きたまり 振りそのものが言葉で創られているので、すでに動きのなかに自然と言葉が入っています。振り付けって、気持ちを入れなくても、この動きをすればその感情や感覚が沸き立つ、そういうものだと思うんですよね。これまで踊ってきた身体の蓄積に戯曲の言葉が加わって、さらに新しい言語を創っているという感じですかね。

死者の言葉
――作品発表に先立って、きたさんは「『小町風伝』に向けて」という文章を公開されています(https://note.com/ki6dance/n/na50447f7d0e4)。そこで「死」の問題について印象的な書きぶりで記していますね。
きたまり 言葉が残されるというのは強いことで、基本的にわたしたちは死者の言葉に囲まれている。私の今の年齢とも関係すると思うのですが、ついこの間まで生に向かっていたのに、今は死に向かって生きている、そんな感じがする。残された時間のなかで、もらった言葉を振り返り、その言葉に対する応答をしたいという気持ちが強くなっていると思います。

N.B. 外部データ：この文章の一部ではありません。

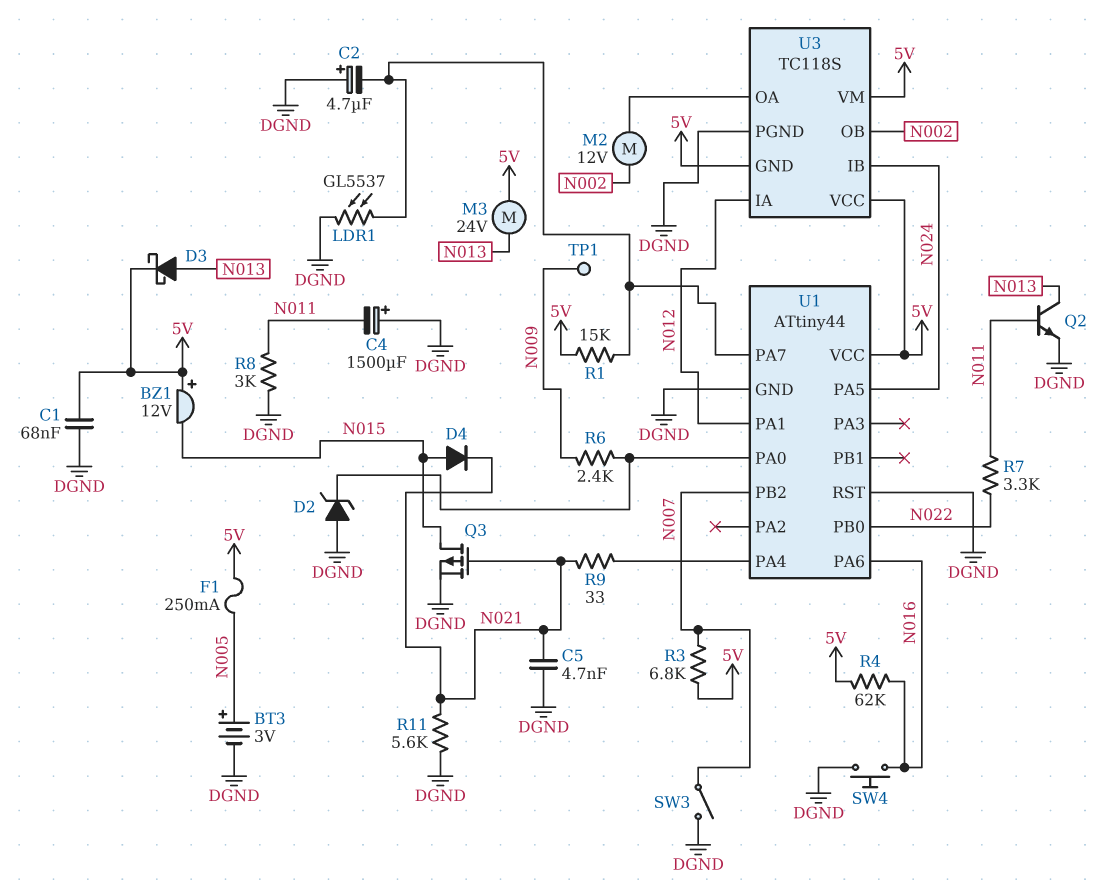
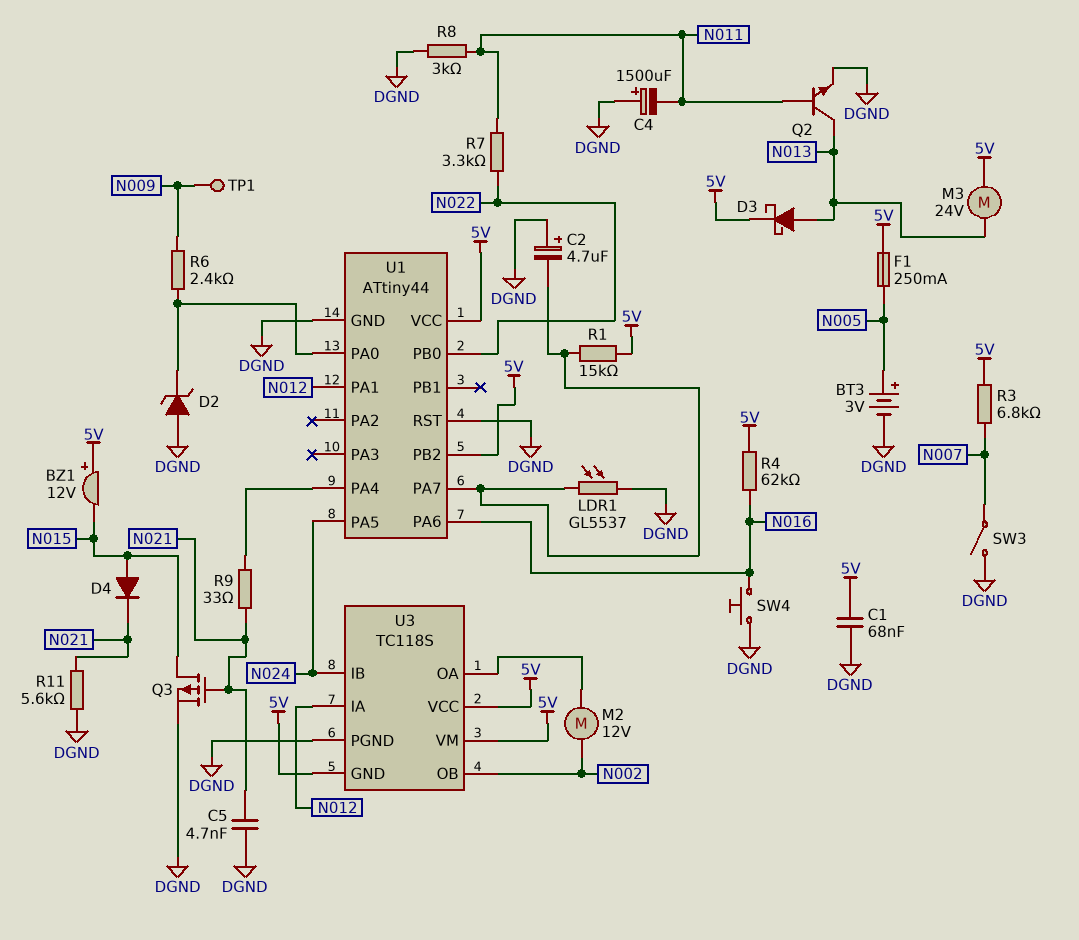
U1 pin PB2: N007 -> 5V

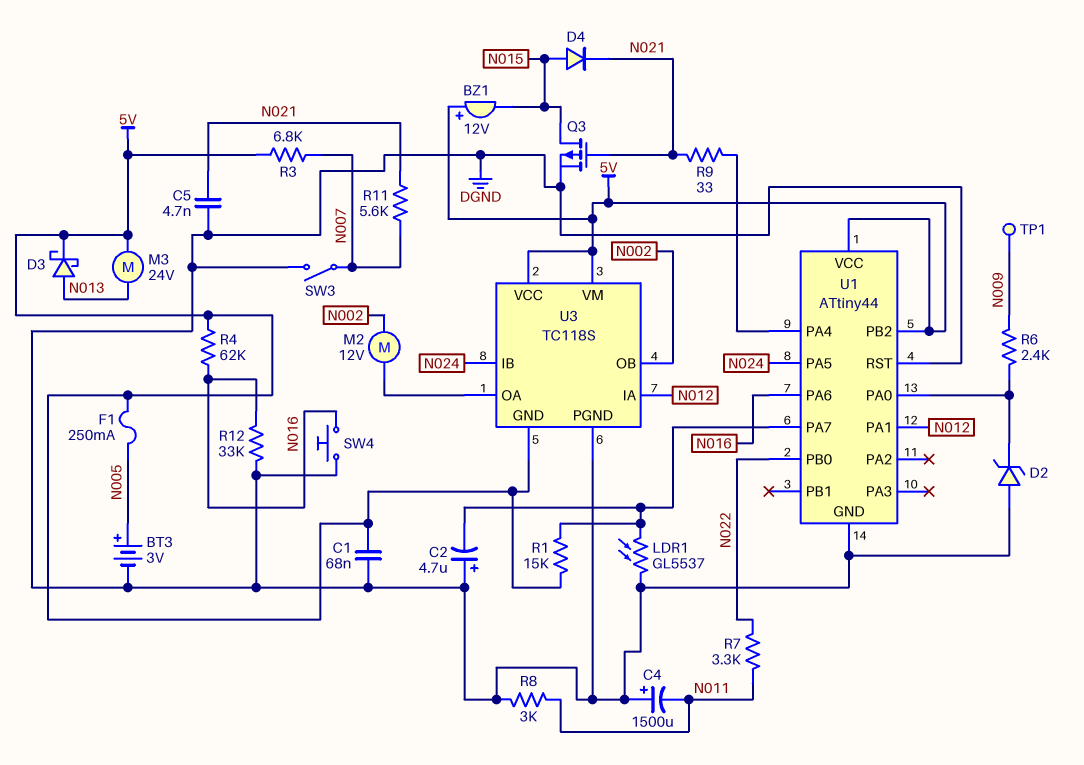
Q2: NPN (B N011, C N013, E DGND) -> none
R11: 5.6k (DGND, N021) -> 5.6k (N007, N021)
R12: none -> 33k (DGND, N016)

――最後に公演が近づいているなかで、日々感じていることを聞かせてください。
きたまり 忘れ物を回収する気持ちがあるんですよね、今回は。
一昨年から京都を離れて北海道に住んでいますが、京都に忘れてきたものを全て回収するというか……。個人的な興味関心で2018年ころから劇場文化のないところでリサーチやフィールドワークを重ねてきましたが、都市特有の劇場文化に対して疑問が湧いています。舞台芸術の創作のありかたをもう一度、問い直したい気がしていて、その意味では、今後、主催公演で劇場作品をつくることはなかなかないかもしれないので、今回は最後のつもりでやろうと思っています。
2024年10月
聞き手・構成:新里直之
2024年11月に大江能楽堂で上演した『小町風伝』が、EPAD事業(http://epad.jp/about/)の映像配信化サポートを受けてYoutubeにて、
2025年2月28日20時より全編無料公開!!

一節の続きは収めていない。